Procedure for Filing Raw Material Inspection Reports

Department Quality Control (QC)/Quality Assurance (QA)/Warehouse
SOP No. SOP/Ointment/154
Supersedes V 1.0
Page No. Page X of Y
Issue Date [Insert Issue Date]
Effective Date [Insert Effective Date]
Review Date [Insert Review Date]

1. Purpose

The purpose of this Standard Operating Procedure (SOP) is to establish a systematic method for filing raw material inspection reports in pharmaceutical manufacturing. Proper documentation of raw material inspections ensures compliance with Good Manufacturing Practices (GMP), regulatory requirements, and traceability.

2. Scope

This SOP applies to personnel in the Quality Control (QC), Quality Assurance (QA), and Warehouse departments responsible for receiving, inspecting, and filing raw material inspection reports for all incoming materials used in production.

3. Responsibilities

  • Warehouse Personnel: Initiates the raw material receiving process and records preliminary observations.
  • Quality Control (QC) Analyst: Conducts physical, chemical, and microbiological testing of raw materials and records results.
  • QA Officer: Reviews raw material inspection reports for completeness and compliance.
  • QA Manager: Approves and ensures proper filing and archiving of inspection records.

4. Accountability

The QA and QC Managers are accountable for ensuring that all raw material inspection reports are filed and maintained in compliance with GMP, FDA, ICH, and WHO regulations.

5. Procedure

5.1 Types of Raw Material Inspection Reports

The following types of reports must be maintained:

  • Raw Material Receiving Report: Contains information on material name, supplier details, batch number, and preliminary inspection findings.
  • Raw Material Test Report: Includes results of physical, chemical, and microbiological tests conducted on the raw material.
  • Certificate of Analysis (CoA): Provided by the supplier, detailing the material’s specifications and test results.
  • Raw Material Acceptance/Rejection Report: Documents final decision on whether the material is approved for use or rejected.
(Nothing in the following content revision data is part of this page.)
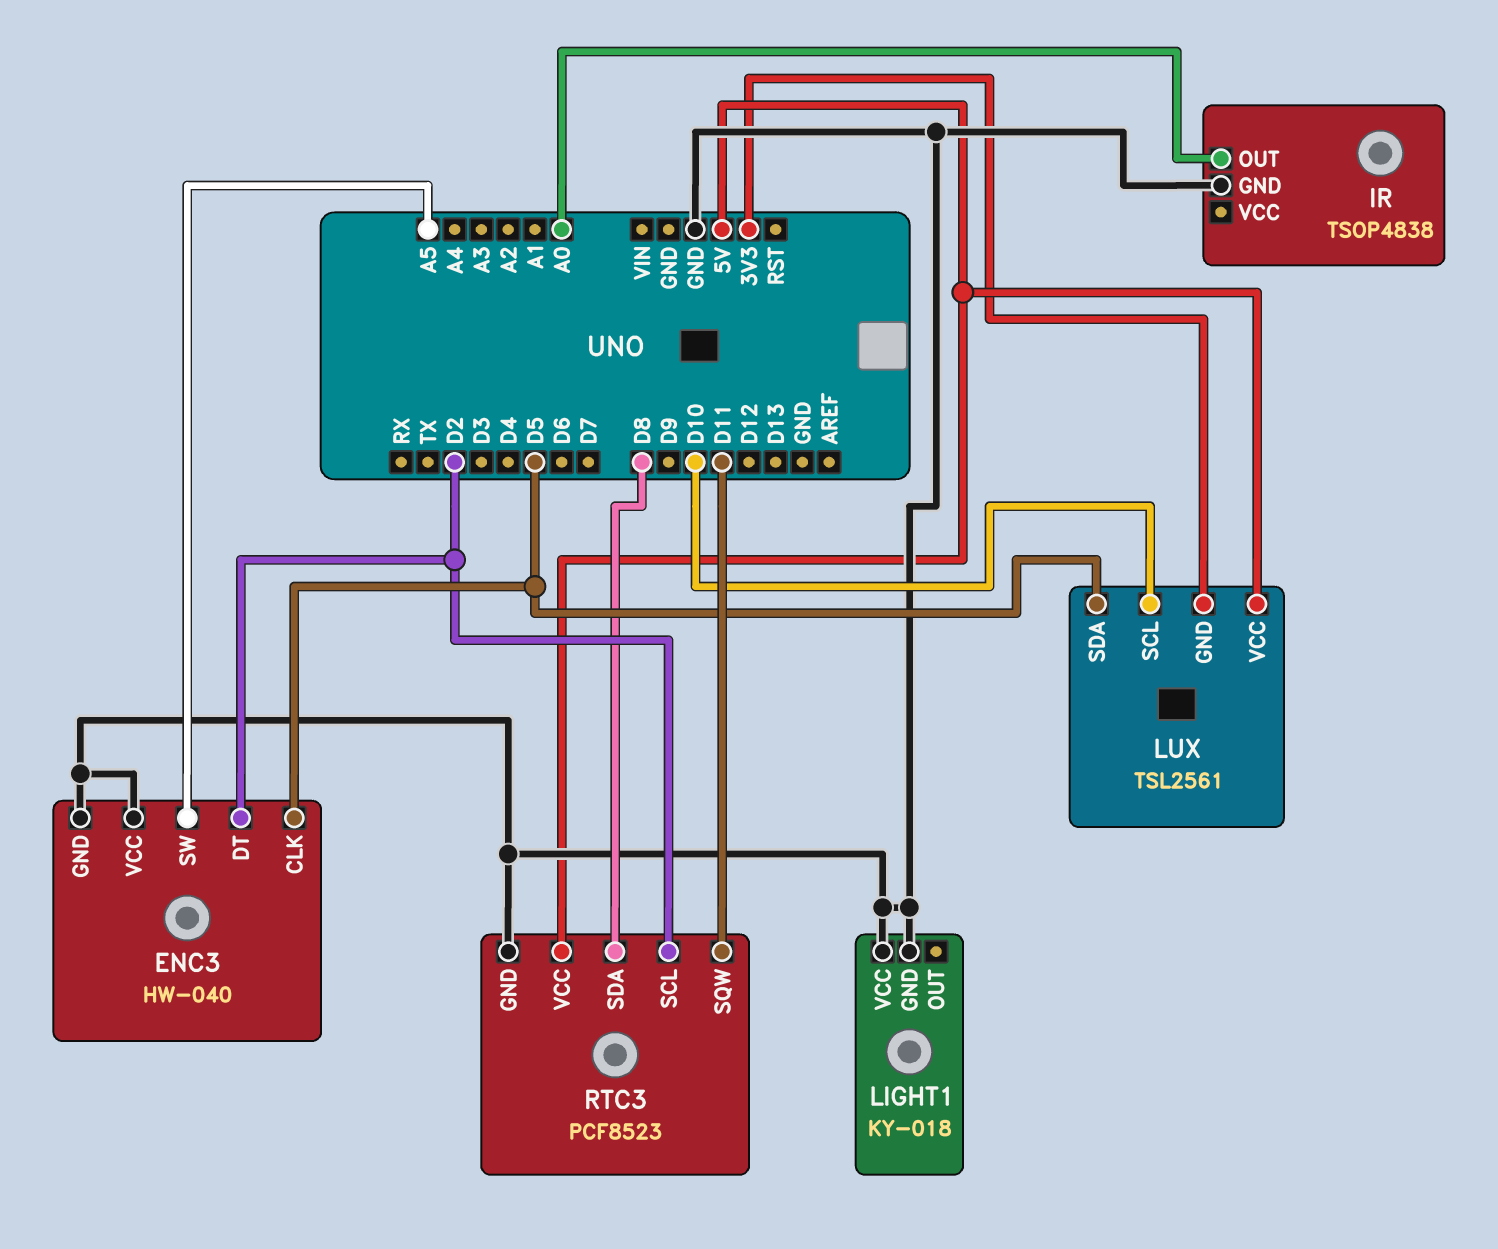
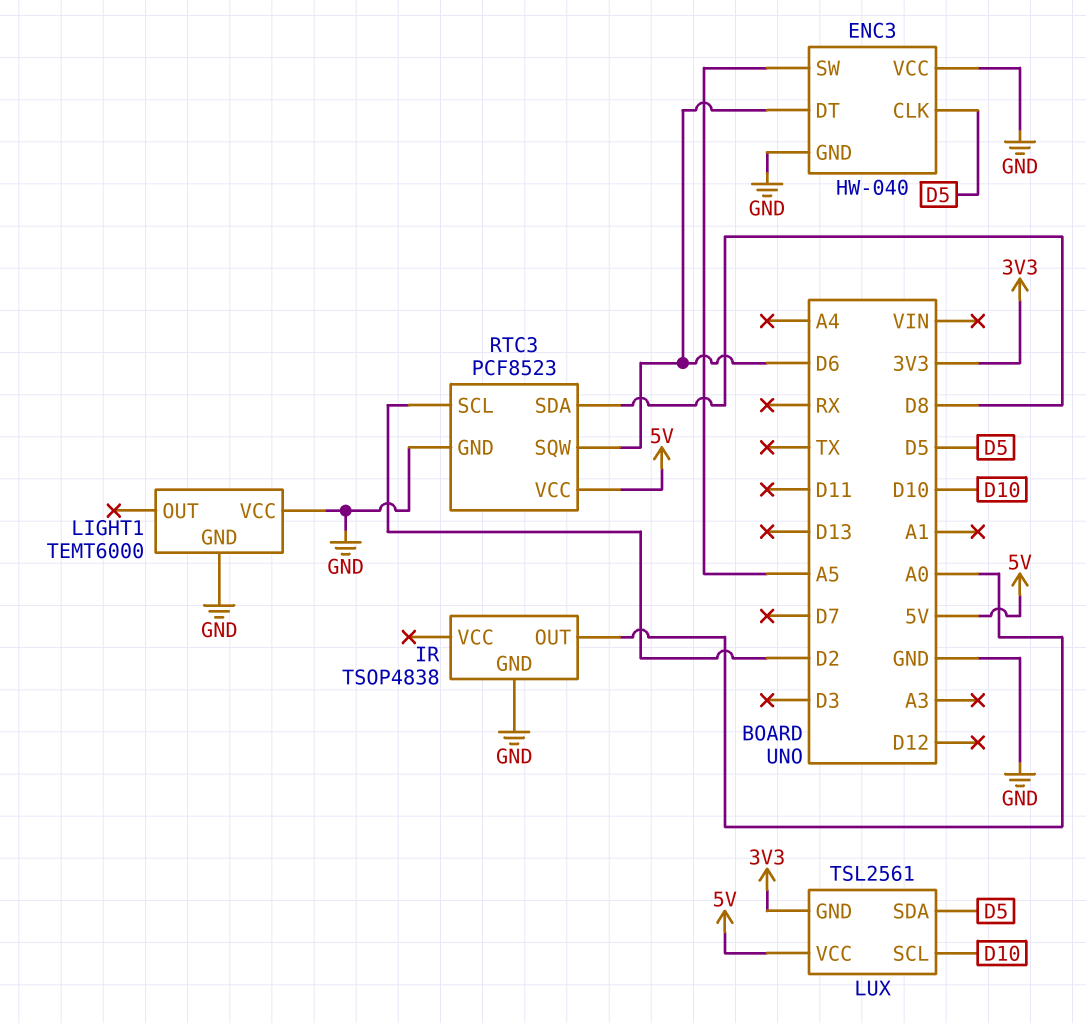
ENC3 pin DT: D2 -> D6
LIGHT1: KY-018 -> TEMT6000
RTC3 pin SQW: D11 -> D6

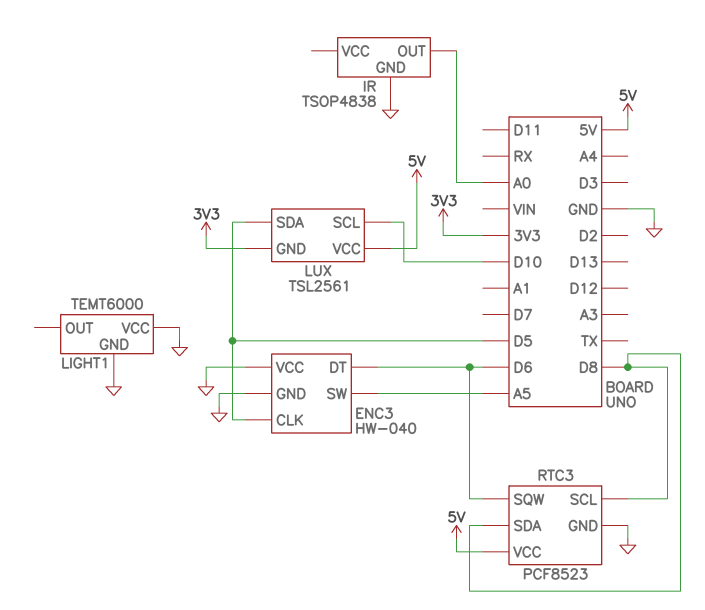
RTC3 pin SCL: D2 -> D8

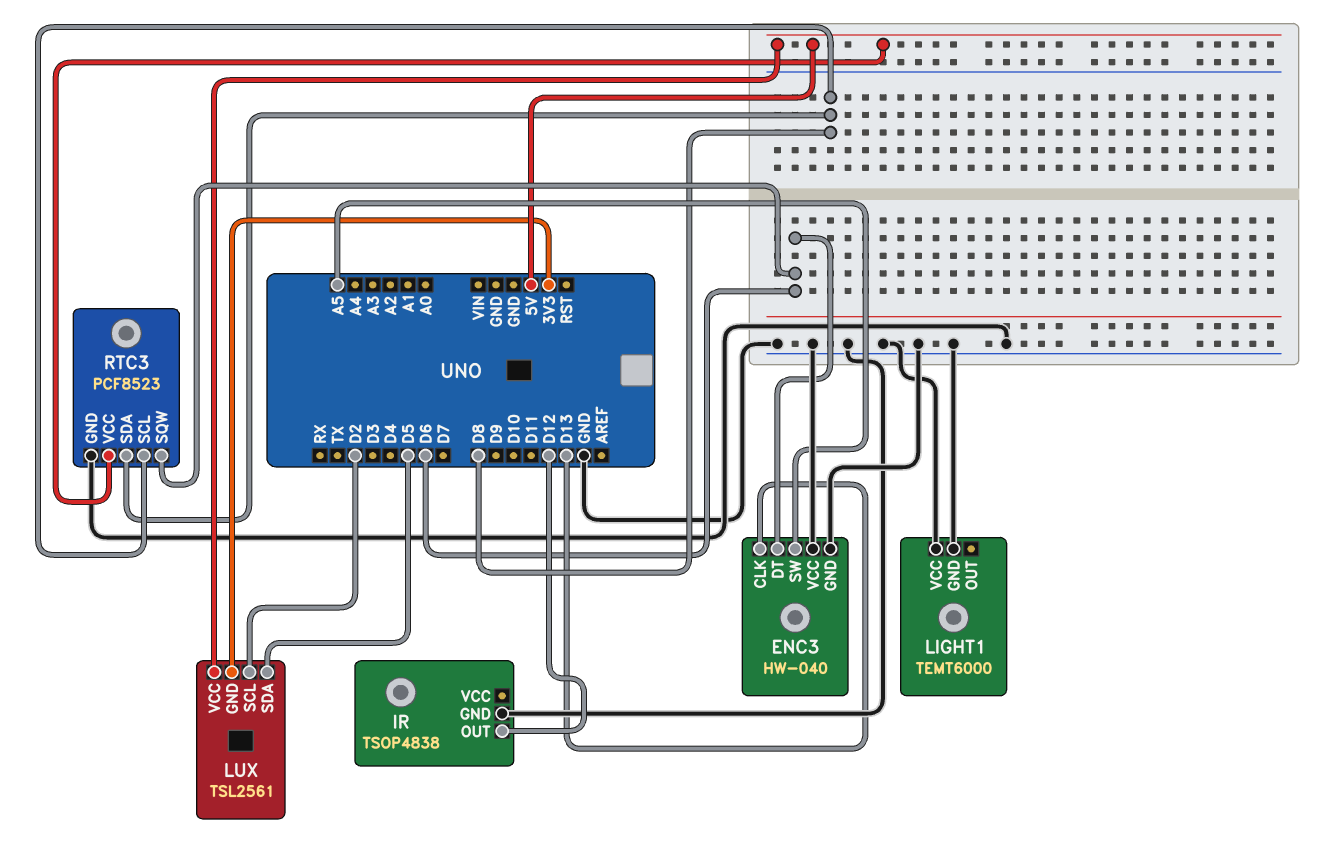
ENC3 pin CLK: D5 -> D13
IR pin OUT: A0 -> D12
LUX pin SCL: D10 -> D2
5.2 Raw Material Receiving and Preliminary Inspection

  • Upon arrival, warehouse personnel must check the material against the purchase order.
  • The following parameters must be recorded:
    • Material name and description.
    • Supplier name and details.
    • Batch number and manufacturing/expiry date.
    • Quantity received and condition of packaging.
  • All details must be documented in the **Raw Material Receiving Report**.
  • Warehouse personnel must label the material as **”Quarantine”** until QC testing is completed.

5.3 Raw Material Testing by Quality Control (QC)

  • QC personnel must collect representative samples from each batch following the **sampling plan**.
  • Tests must be conducted according to predefined specifications, including:
    • Physical properties (appearance, odor, color, density).
    • Chemical composition (pH, solubility, purity, assay).
    • Microbiological testing (bioburden, endotoxin levels, sterility).
  • Test results must be recorded in the **Raw Material Test Report**.
  • The QC analyst must compare results with the supplier’s Certificate of Analysis (CoA).
  • If test results meet acceptance criteria, the material is **approved** and moved to the **Approved Storage Area**.
  • If test results do not meet specifications, the material is **rejected** and moved to the **Rejection Area**.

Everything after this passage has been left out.